Not sure, whether you got my point ...

 

WITHOUT a power attenuator I am pretty okay now with the overall tone including effects like reverb, delay etc. This is going to be provided by the DT50 as any other tube amp using its serial effects loop.

 

And even on Clean presets with the BF DBL (pre amp models) where the power section stays pretty undestorted, the usage of the power attenuator with mod-, delay, reverb effects had generated remarkable negative tone coloration to my ears.

 

As my technical knowledge is limited I think it is not the power section which causes the tone problems to me. It is the power attenuator which somehow cuts the amplitudes generated by these type effects. And I don't talk about bedroom level. I talk about 95 - 100 dba volume levels.

 

The MUTING of channel 2 on the POD HD doesn't show negative tone coloration so far to me.

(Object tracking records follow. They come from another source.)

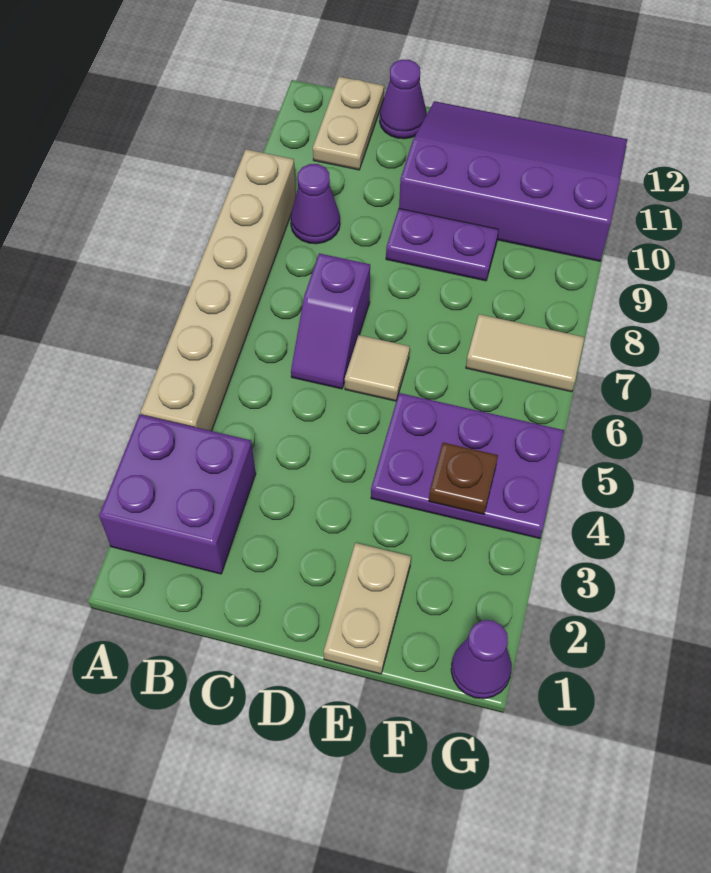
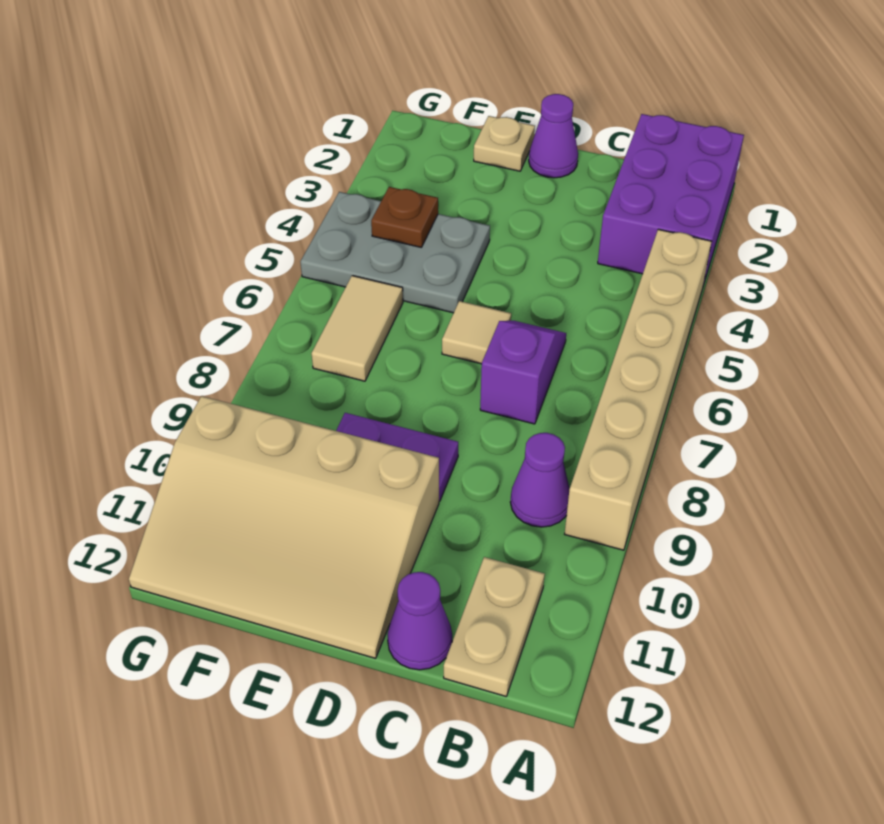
purple brick A2:B3 level 1 -> purple brick A1:B3 level 1
purple slope D10:G12 level 1 top 10 -> tan slope D10:G12 level 1 top 10
tan plate E1:E2 level 1 -> tan plate E1 level 1
purple plate E4:G5 level 1 -> grey plate E4:G5 level 1
tan tile F7:G7 level 1 -> tan tile F6:F7 level 1
purple cone G1 level 1 -> purple cone D1 level 1

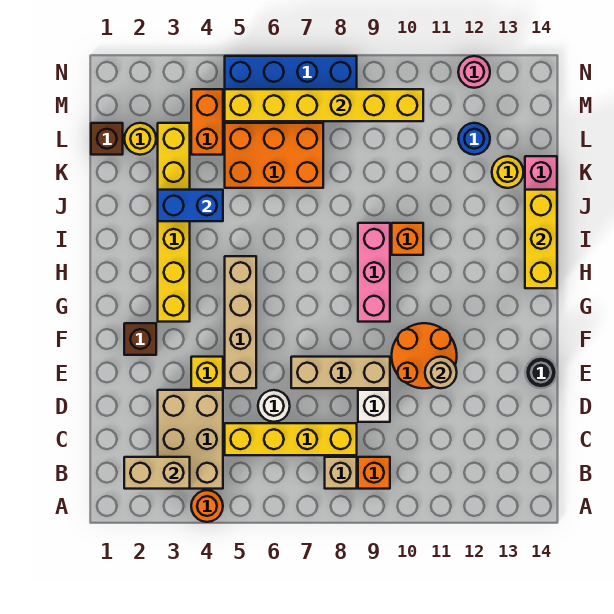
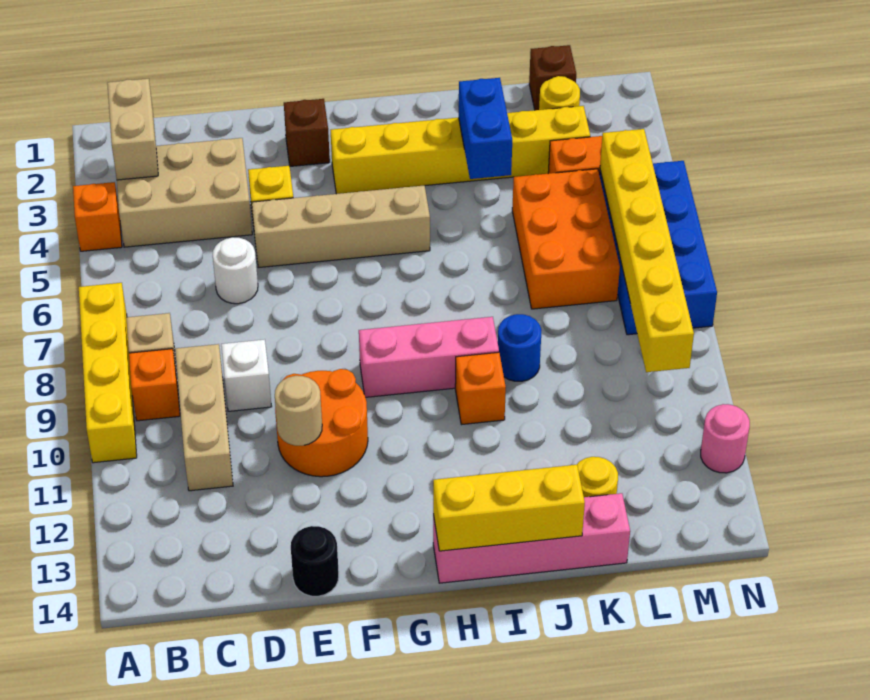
orange round brick A4 level 1 -> orange brick A4 level 1
yellow brick C5:C8 level 1 -> yellow brick A7:A10 level 1
tan brick E7:E9 level 1 -> tan brick C9:C11 level 1
blue round brick L12 level 1 -> blue round brick J9 level 1

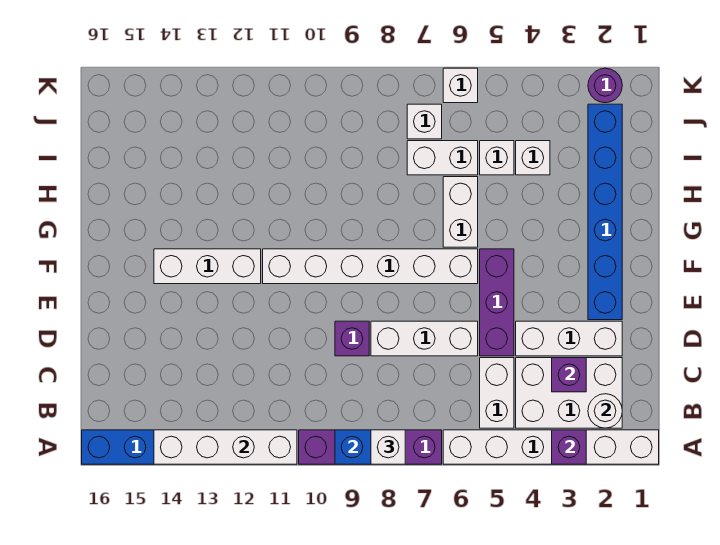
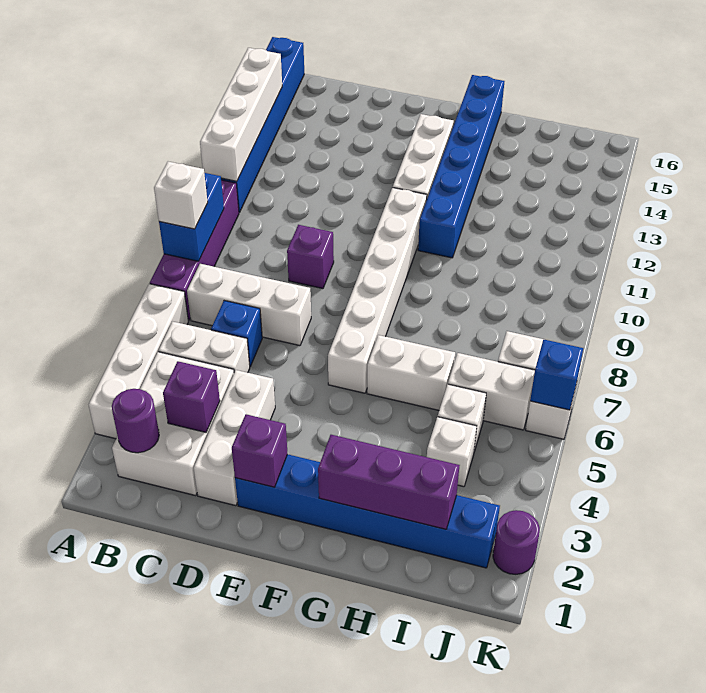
white brick A1:A6 level 1 -> white brick A3:A6 level 1
purple brick A3 level 2 -> purple brick E2 level 2
white round brick B2 level 2 -> purple round brick B2 level 2
none -> blue brick C6 level 1
purple brick D5:F5 level 1 -> purple brick G2:I2 level 2
white brick D6:D8 level 1 -> white brick B7:D7 level 1
none -> blue brick G11:G16 level 1
white brick I6:I7 level 1 -> white brick I6:J6 level 1
none -> blue brick K6 level 2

In combination with a significant lower Master volume setting AND some parameter-adaptions on specific amps which needs a high Master volume setting to get their power section saturated (to compensate unsaturated power section where needed), I consider the overall tone superior to the former one.

 

 

Again: not contra to power attenuators in general. They can help to adapt to the overall volume level you need/want to play. But to me the ones I have used (Rivera Rockcrusher, SPL Reducer) seems to have problems with the type of effects I have mentioned. I consider these ones as high end products.